Using two 3-D printers, Cochran said he and Smith are currently producing two to three masks each, per day because the process takes about five hours for each mask.
The Montana Mask consists of three parts, the face mask--the piece that covers the face-- the filter frame and the filter. “When you 3-D print from a 3-D printer you get a plastic molding and this molding has a removable piece where you can put the actual (filter), if you cut a piece of your N-95 mask, you can put that in as a filter,” Cochran said.

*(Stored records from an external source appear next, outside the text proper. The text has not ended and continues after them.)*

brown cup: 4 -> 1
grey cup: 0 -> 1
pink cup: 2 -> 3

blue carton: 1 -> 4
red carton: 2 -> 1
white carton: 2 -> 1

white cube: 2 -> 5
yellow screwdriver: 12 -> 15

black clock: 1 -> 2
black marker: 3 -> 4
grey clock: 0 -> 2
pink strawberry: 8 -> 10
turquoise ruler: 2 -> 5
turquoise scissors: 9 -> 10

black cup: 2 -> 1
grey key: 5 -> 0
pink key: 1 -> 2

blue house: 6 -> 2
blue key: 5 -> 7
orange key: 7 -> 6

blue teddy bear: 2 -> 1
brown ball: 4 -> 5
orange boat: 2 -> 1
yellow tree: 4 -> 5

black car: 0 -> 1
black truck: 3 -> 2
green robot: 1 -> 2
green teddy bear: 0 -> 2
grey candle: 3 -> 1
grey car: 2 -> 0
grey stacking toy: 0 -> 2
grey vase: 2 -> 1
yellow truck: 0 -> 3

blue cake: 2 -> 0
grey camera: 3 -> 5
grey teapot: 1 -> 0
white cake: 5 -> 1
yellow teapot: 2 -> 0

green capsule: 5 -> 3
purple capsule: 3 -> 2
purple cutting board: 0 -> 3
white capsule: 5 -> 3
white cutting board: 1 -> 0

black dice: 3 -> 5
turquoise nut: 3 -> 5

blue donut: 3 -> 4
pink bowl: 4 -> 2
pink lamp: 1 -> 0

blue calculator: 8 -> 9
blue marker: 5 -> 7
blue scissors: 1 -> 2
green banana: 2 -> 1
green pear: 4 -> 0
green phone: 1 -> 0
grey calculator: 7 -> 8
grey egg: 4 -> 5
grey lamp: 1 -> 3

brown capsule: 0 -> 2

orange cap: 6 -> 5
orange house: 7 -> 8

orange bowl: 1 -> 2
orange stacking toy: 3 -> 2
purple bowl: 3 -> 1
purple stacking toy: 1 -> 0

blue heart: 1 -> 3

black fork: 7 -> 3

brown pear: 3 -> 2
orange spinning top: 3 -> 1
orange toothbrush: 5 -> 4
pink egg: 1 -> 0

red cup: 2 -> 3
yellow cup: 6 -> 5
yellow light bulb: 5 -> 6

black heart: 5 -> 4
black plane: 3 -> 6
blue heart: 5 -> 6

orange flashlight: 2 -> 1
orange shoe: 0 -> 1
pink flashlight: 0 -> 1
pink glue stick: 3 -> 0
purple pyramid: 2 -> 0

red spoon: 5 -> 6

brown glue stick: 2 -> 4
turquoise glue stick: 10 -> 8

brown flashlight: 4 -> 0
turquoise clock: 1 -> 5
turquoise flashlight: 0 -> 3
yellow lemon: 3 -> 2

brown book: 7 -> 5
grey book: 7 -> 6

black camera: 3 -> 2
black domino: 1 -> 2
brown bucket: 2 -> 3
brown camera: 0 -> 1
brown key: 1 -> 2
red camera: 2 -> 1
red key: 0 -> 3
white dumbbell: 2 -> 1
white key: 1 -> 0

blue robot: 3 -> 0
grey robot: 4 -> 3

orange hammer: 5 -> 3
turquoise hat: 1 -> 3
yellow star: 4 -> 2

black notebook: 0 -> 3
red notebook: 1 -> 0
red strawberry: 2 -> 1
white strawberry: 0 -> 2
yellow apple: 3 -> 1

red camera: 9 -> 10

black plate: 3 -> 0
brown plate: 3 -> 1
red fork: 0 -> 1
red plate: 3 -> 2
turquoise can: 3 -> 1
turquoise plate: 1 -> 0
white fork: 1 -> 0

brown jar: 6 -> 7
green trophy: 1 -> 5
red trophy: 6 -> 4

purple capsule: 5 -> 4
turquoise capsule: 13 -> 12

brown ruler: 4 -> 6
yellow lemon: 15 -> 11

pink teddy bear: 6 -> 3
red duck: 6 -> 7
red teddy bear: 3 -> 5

He said you can replace the filter in the mask with part of a N-95 or surgical mask or some type of FDA-approved material as a filter, but retain the molded piece for reuse after cleaning. "You take that piece of N-95 or surgical mask out and you throw that away, but you can clean the one that we made and then put another piece of that same mask in. So, basically it will allow you to use one mask several times whereas they are having to throw those masks away daily."
The Montana Mask is designed so that a single surgical mask can be used several times by piecing the material. “So, you could possibly use a N-95 like six days instead of using it just one time,” Cochran said.
The first batch of masks are set to go to the Delta Health Center clinics that service several locations across the Delta.
He said other FIRST Robotics teams across the nation were already engaged in making the masks and they shared the information with the local team at Gentry. “We just decided to get on board with it,” said Cochran, "It wasn't mandatory, it was just a suggested thing that teams could do to help out."
The other members of the Montana Mask creation team are Dr. Spencer Zaugg, DMD, who received his surgical technology certificate from Salt Lake Community College and worked at the University of Utah Hospital assisting in surgical procedures, and Colton Zaugg who was born in Utah and raised in Montana. He spent two years in Guatemala serving the people there, graduated from Brigham Young University with a bachelor’s degree in microbiology and has a passion for designing, building and experimenting.
The website, makethemasks.com establishes the trio’s only reason for creating the masks was a desire to help. The Montana Mask design is open-sourced and permanently free to anyone who wants to use it.
The website advises that although the mask has not been approved by the FDA or National Institute for Occupational Safety and Health or any other state or federal regulatory body, it has been rigorously tested to make sure it serves the medical professionals.